# Calculating Covariance Matrix (Regression Analysis)

#### garunas

##### New Member
Im having difficulty in trying to compute the Covariance Matrix. I think Im missing out an equation to be honest. Here's what I've been given in the question:

Model: Y = theta_0 + X*theta_1 + (X^2)*theta_2 + epsilon
Design:
Y | 4, 3, 2, 3, 8
X |-2,-1,0, 1, 2

Now the question asks to compute the Covariance Matrix of the standard LSE. I've managed to start the question and found that theta hat = (2, 0.8, 1)^T and here is where Im stuck. I dont know how to go about computing the Covariance Matrix. Any hints from anyone would be amazing! Thank you #### noetsi

##### Fortran must die
My hint would be to plug the raw data into software and ask it for the covariance matrix, but perhaps you lack the raw data #### Dason

##### Ambassador to the humans
Well you can do it by hand and it's not horrible. But they do have the raw data.

#### noetsi

##### Fortran must die
It's really not that hard to do a covariance matrix by hand but I would check my results by also running it in some software.
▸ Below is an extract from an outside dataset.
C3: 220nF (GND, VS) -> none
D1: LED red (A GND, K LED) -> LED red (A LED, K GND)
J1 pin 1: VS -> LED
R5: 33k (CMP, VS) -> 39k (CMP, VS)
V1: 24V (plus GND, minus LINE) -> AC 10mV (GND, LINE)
Rounding errors become the biggest problem in most matrix, especially if you move on to a correlation matrix.

#### ledzep

##### Point Mass at Zero
Use the famous formula for working out Covariance Matrix:

[TEX] s^2 * Inv((X'X))[/TEX]

where Inv stands for Inverse
You have got your X and Y matrix there. This is just matrix multiplication.

Might just have be a little careful here as you have a quadratic term in your model. hence, your design matrix should have coeff for squared term which are basically the square of the coeff for x.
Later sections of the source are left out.